Submitted by Little Falls Historical Society & Museum
by James Papaleo
If you lived in Little Falls in the late 50s through early 80s I bet you ate at least one slice of Papaleo’s pizza or one of the delicious hoagies (subs) that came out of the family restaurant owned by my parents Anthony (Tony) and Grayce Papaleo.
Even today, 40 years after the restaurant closed, people still tell me and my sisters how our Dad’s pizza and hoagies were the best they have ever eaten. I might be biased, but I agree because I have never found another pizza or hoagie like Dad’s.
Papaleo’s was a family restaurant where many families came to dine, where teens ran for a snack after the basketball game, and the place where my family grew up.
My four sisters and I were expected to pitch in where we could. Most kids got an allowance, we got paid just like the restaurant employees. Our responsibilities grew through our teenage years from sweeping and cleaning to busing tables to waitressing to finally flipping pizzas. All of my sisters (and many of their friends) had part-time jobs working for Dad throughout their high school years as waitresses.
My personal journey started when I was eight years old when I had to fold pizza boxes on Saturday morning before going to the YMCA for a swim. We were taught how to mix the dough, cut it, weigh it and roll it into balls and place them on large baking sheets. The yeast dough rested overnight on the trays in the cooler, doubling in size before it was rolled, stretched, and tossed spinning in the air to make the perfect round disc to form the pizza crust. Dad used bricks of mozzarella cheese, instead of shredded cheese, that we sliced into stacks of little squares for the pizza. Each pizza was handmade on a peel and then skillfully slid into the stone-lined oven and baked to perfection.

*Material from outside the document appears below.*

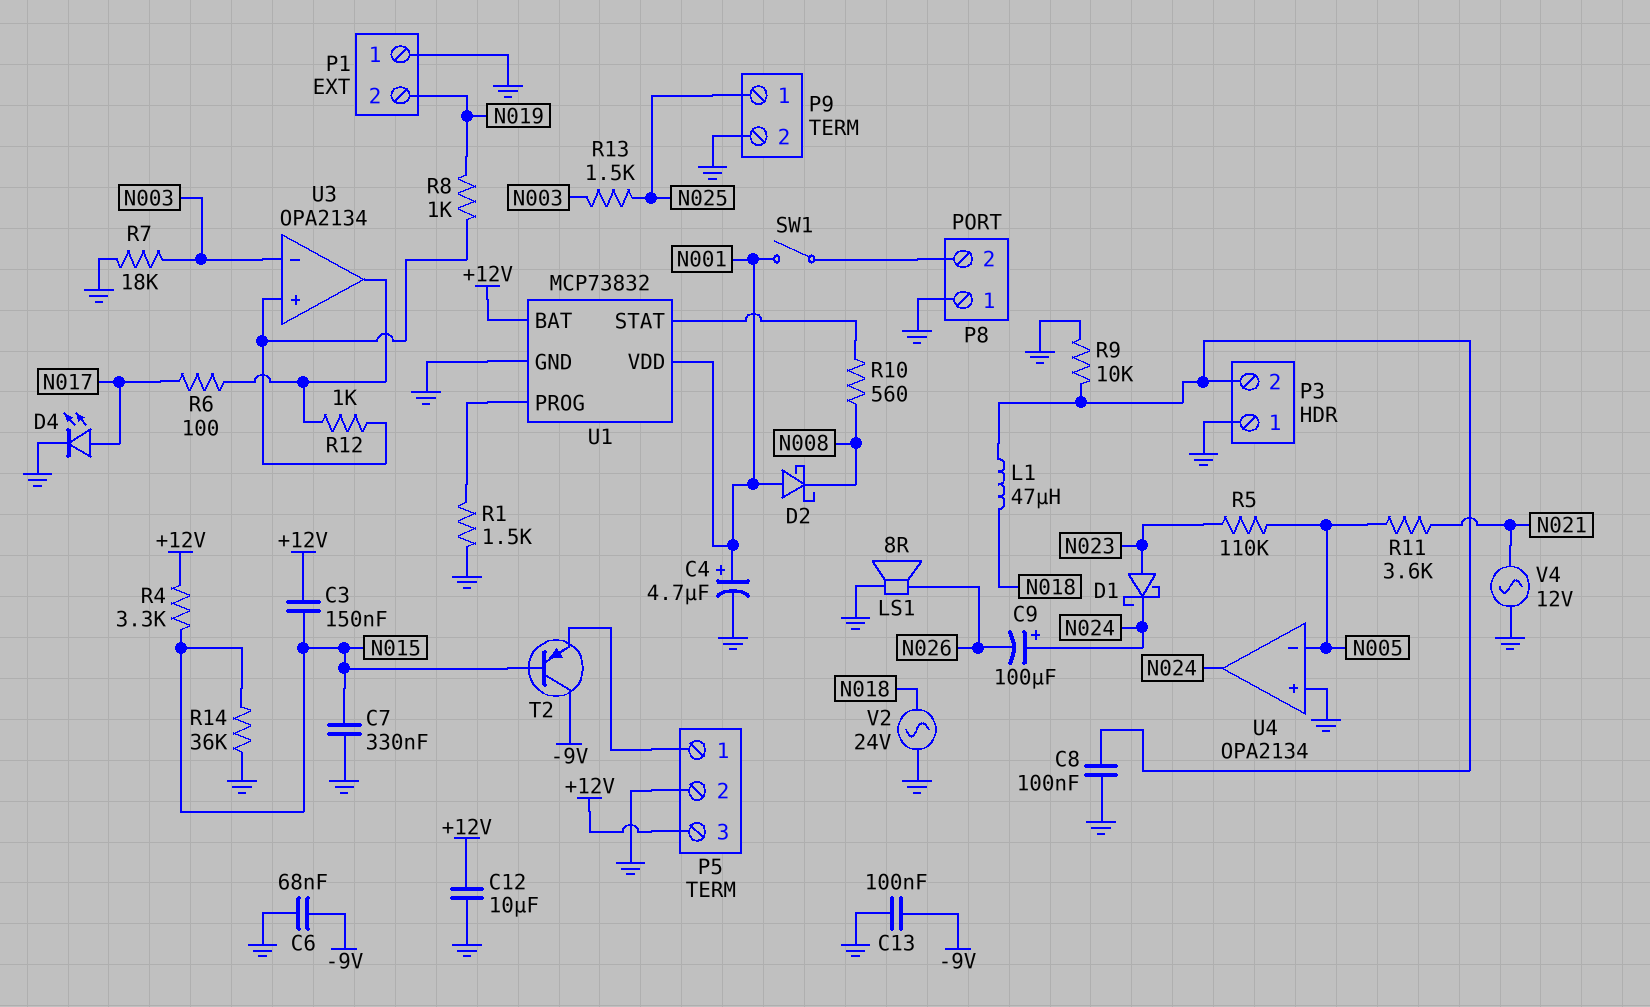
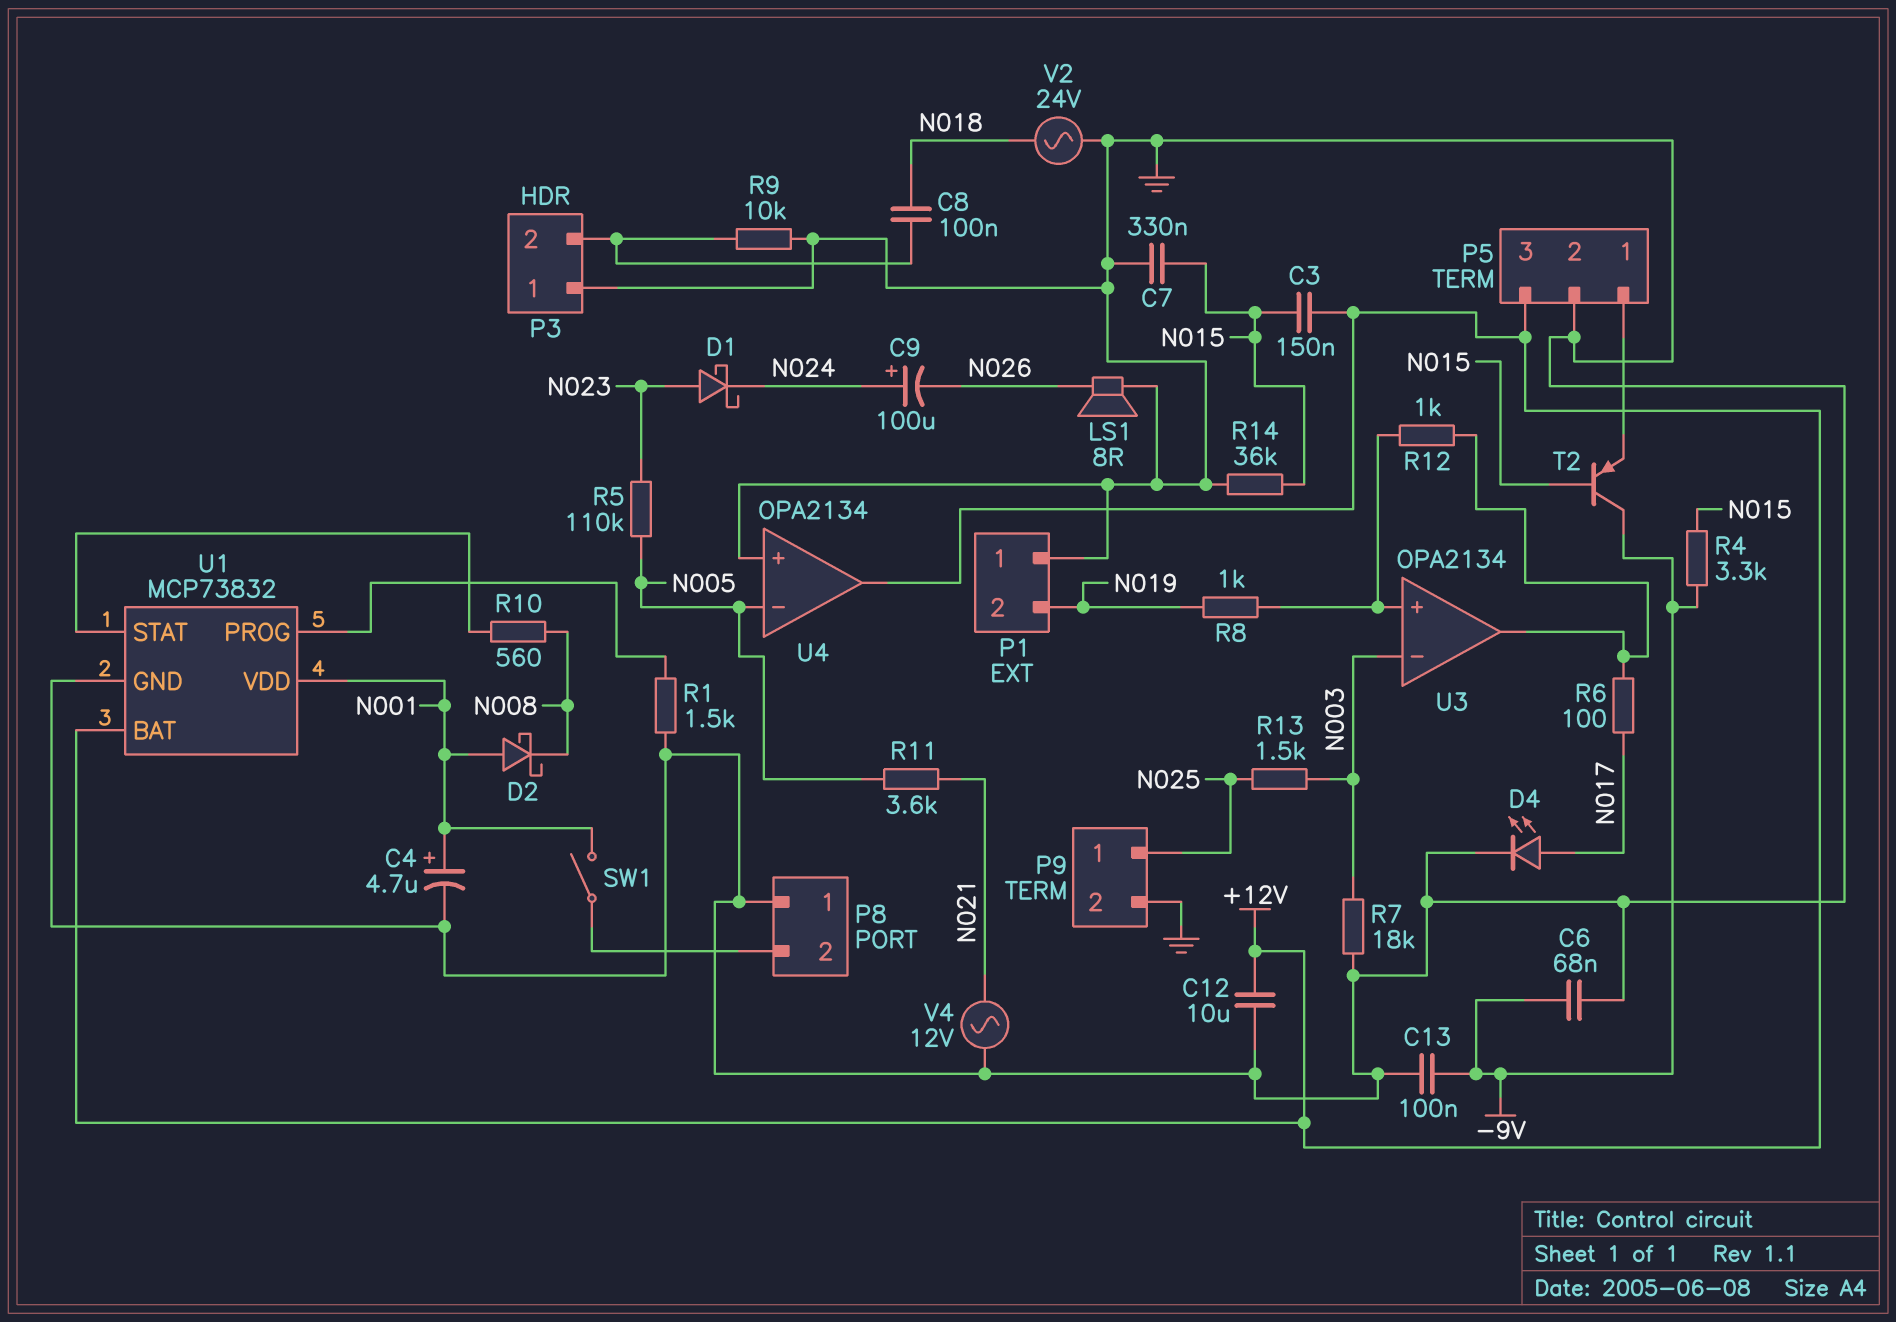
C8: 100nF (GND, P3/2) -> 100nF (N018, P3/2)
L1: 47uH (N018, P3/2) -> none
R4: 3.3k (+12V, N015) -> 3.3k (-9V, N015)
U4 pin out: N024 -> +12V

Dad sold a small plain pizza for $ .65, a large plain was $ 1.25, and a large combo (add mushrooms, sausage, peppers, pepperoni with optional anchovies) for a whomping $2.00. A small fried pepper sub was $ .65. His famous hoagie was a large “Pepperidge Farms” roll, toasted to a golden crust in the oven and filled with top quality provolone cheese, hot ham capicola, salami, sliced juicy tomatoes, slivered red onions on a bed of crisp lettuce finished with a drizzle of olive oil and red wine vinegar for $ 1.75.
At a recent family gathering, we reminisced about our life growing up in the restaurant. In the fifties, our Dad was working at the Sperry Rand Univac plant in Ilion, and to make some extra money he started making fried pepper sandwiches at home and selling them to his coworkers. My sister Sharon remembers cleaning bushels of peppers with our sister Andrea and our Mom cooking them up and then using “White Rose Bakery” rolls to assemble the sandwiches.
Our Dad’s Uncle Tony owned a pizza place in Garden City, New Jersey, and offered to teach Dad the business. He accepted the offer and soon left his factory job to open Papaleo’s first location on Mary Street next to Woodruff’s Barber Shop, right across the street from the Acme Market. That location was very small so most of the business was takeout. Some of the local business owners convinced Dad to offer daily specials but the location was too small for a full kitchen so Mom and Dad prepared the food at home and took it to the store to serve. The restaurant flourished and was moved to Albany Street where it remained through most of the 60s.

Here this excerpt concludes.